In 2006, she joined the faculty of Penn State, having previously taught at the University of Illinois College of Law. In 2005, she explained the Battered Woman's defense in criminal law. In 2010, she commented on the nomination of Elena Kagan to the U.S. Supreme Court. In October 2018, she signed a letter opposing the confirmation of Brett Kavanaugh to the U.S. Supreme Court.

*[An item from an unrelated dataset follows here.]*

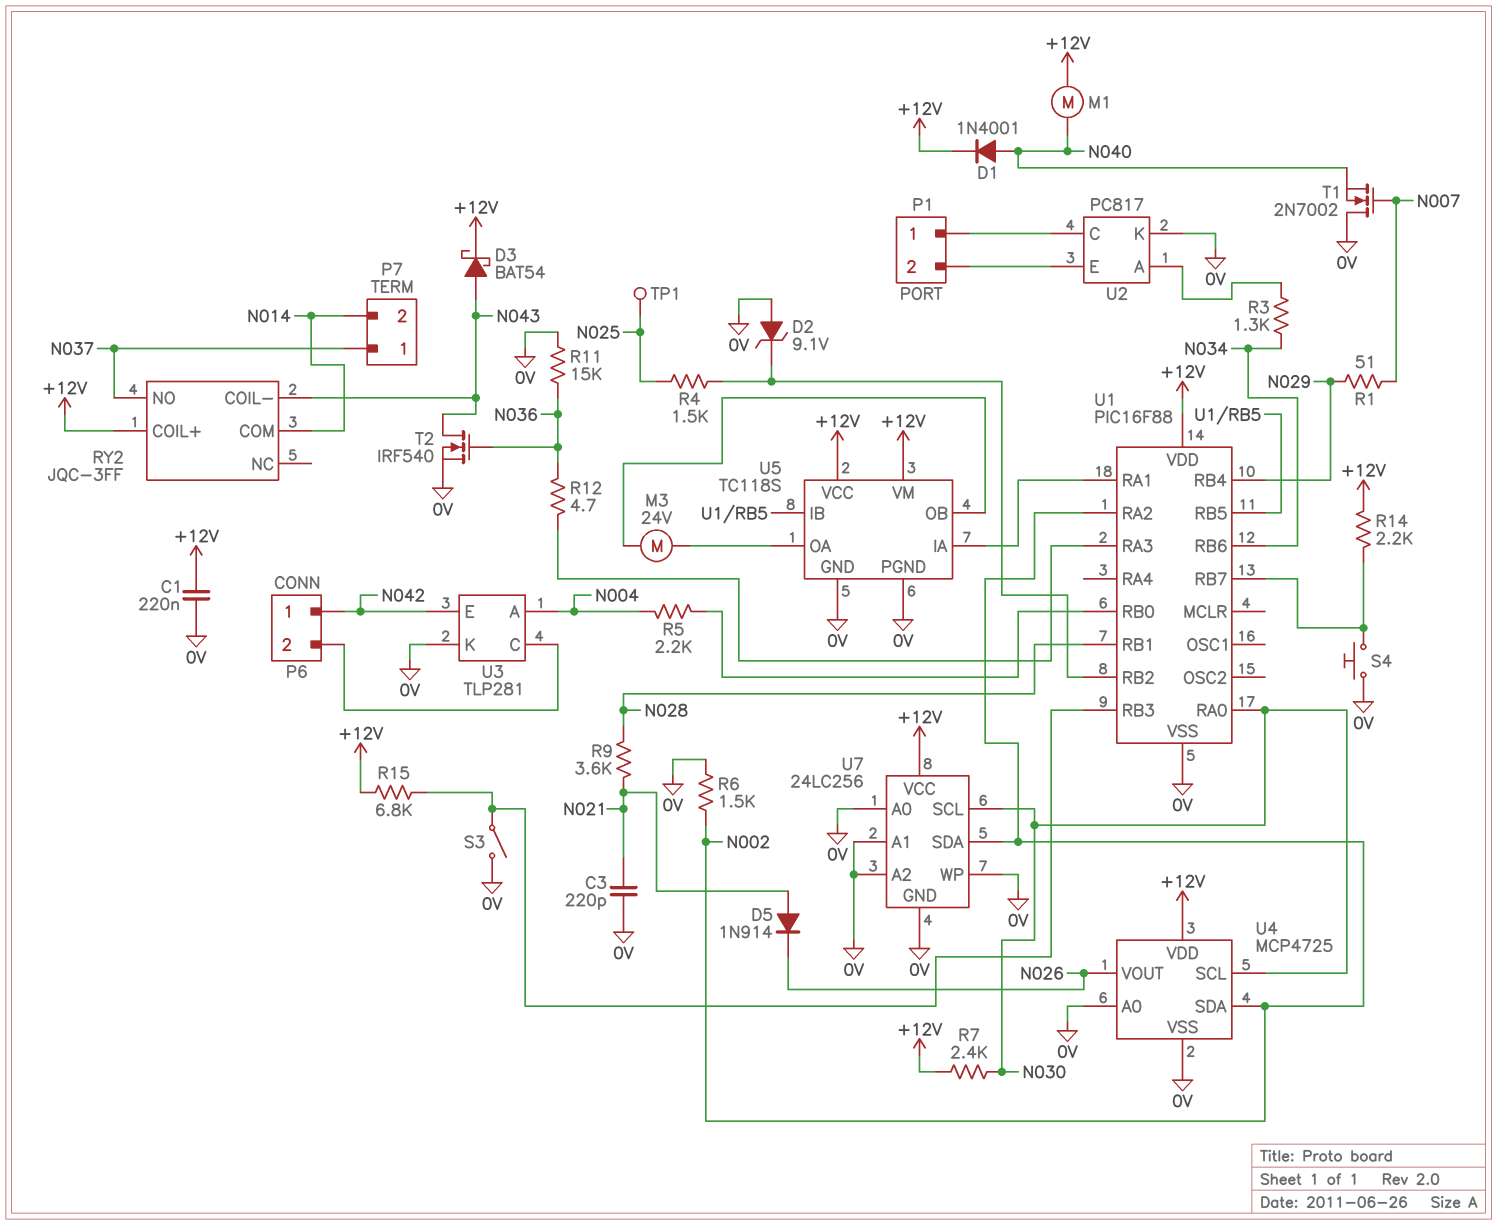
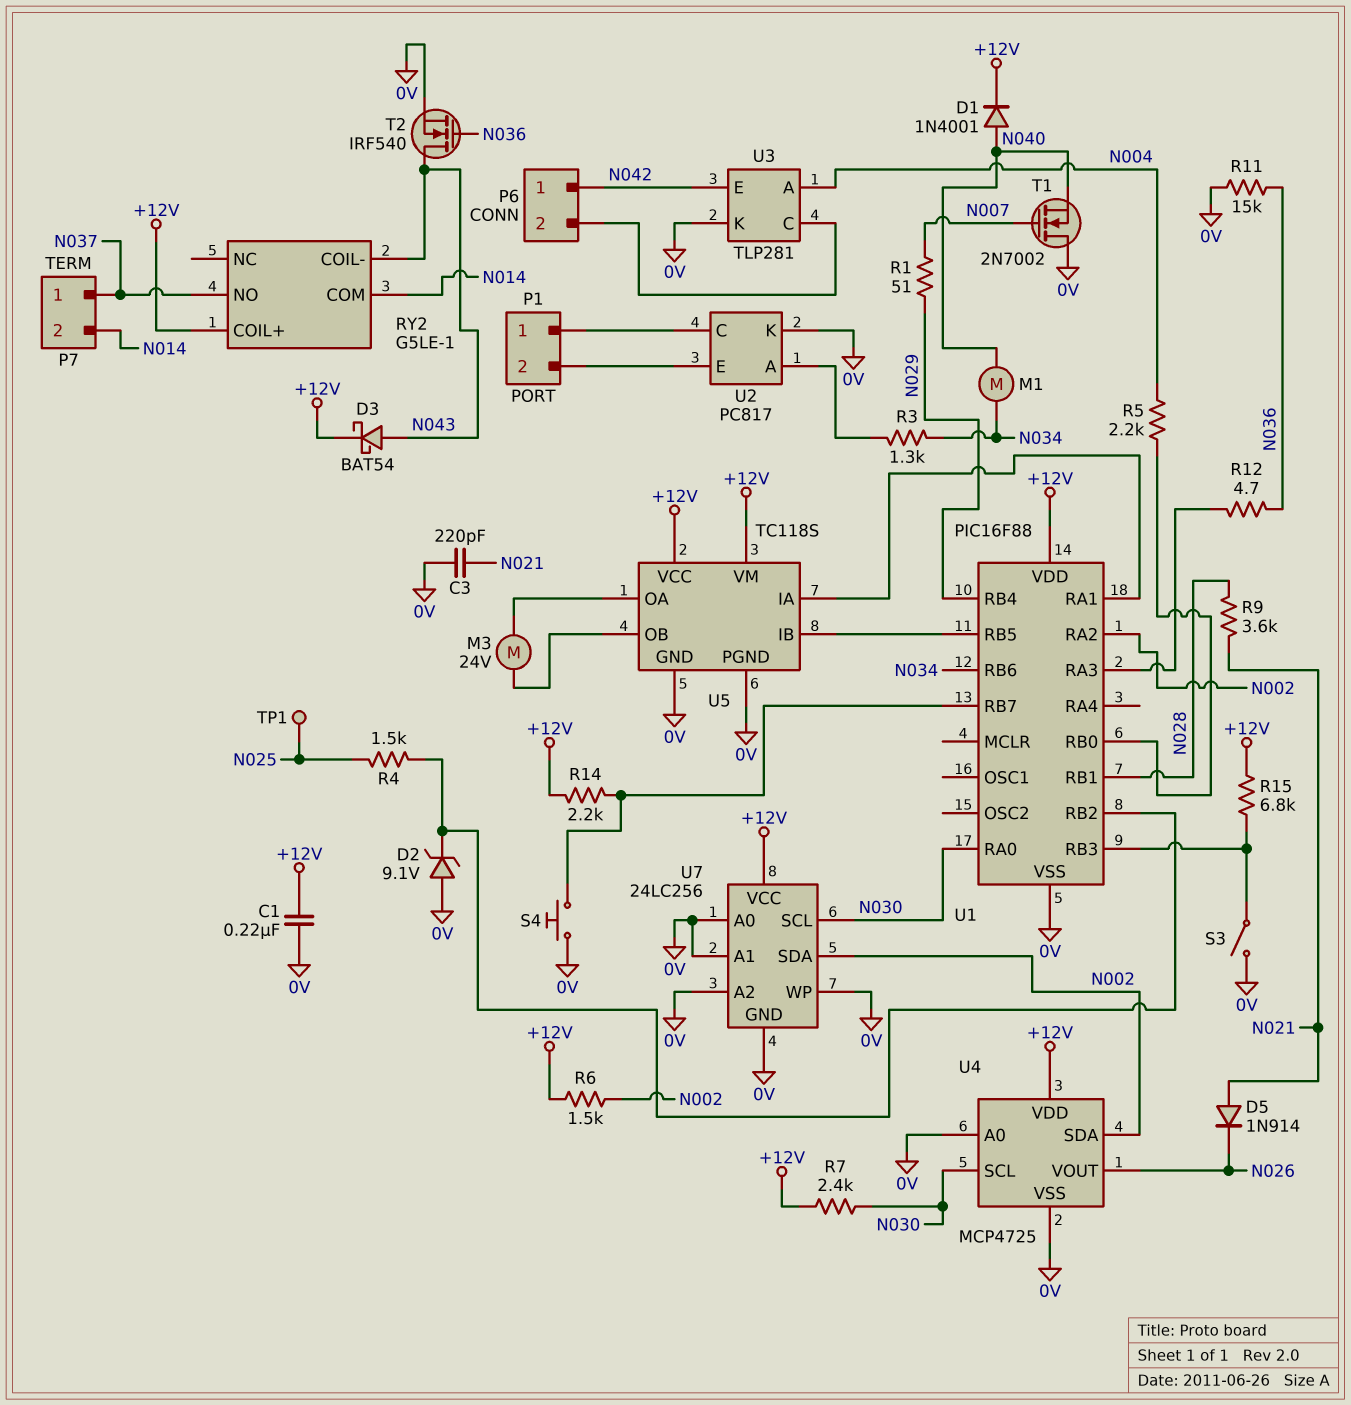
M1: motor (+12V, N040) -> motor (N034, N040)
R6: 1.5k (0V, N002) -> 1.5k (+12V, N002)
RY2: JQC-3FF -> G5LE-1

She is co-author of a popular case book, Criminal Law: Cases and Materials, now in its fourth edition. In early 2023, Kinports was invited to contribute as an author to the McCormick treatise on Evidence, hailed as a standard text among law students and scholars.

==Personal life==
Kinports was previously married to an antitrust scholar and fellow law professor at Dickinson College of Law.

==See also==
- List of law clerks for the second seat of the Supreme Court of the United States

==Select publications==
===Books===
- Kinports, Kit (2017). "Criminal Law: Cases and Materials"
- Kinports, Kit (2014). "Constitutional Litigation Under Section 1983"

===Articles===
- Kinsport, Kit (2018). "Illegal Predicate Searches and Tainted Warrants After Heien and Strieff"
- Kinsport, Kit (2017). "What Does Edwards Ban?: Interrogating, Badgering, or Initiating Contact?"
- Kinsport, Kit (2016). "Heien's Mistake of Law"
- Kinsport, Kit (2015). "The Myth of Battered Woman Syndrome"
- Kinsport, Kit (2010). "Iqbal and Supervisory Immunity"
- Kinsport, Kit (1988). "Defending Battered Women's Self-Defense Claims"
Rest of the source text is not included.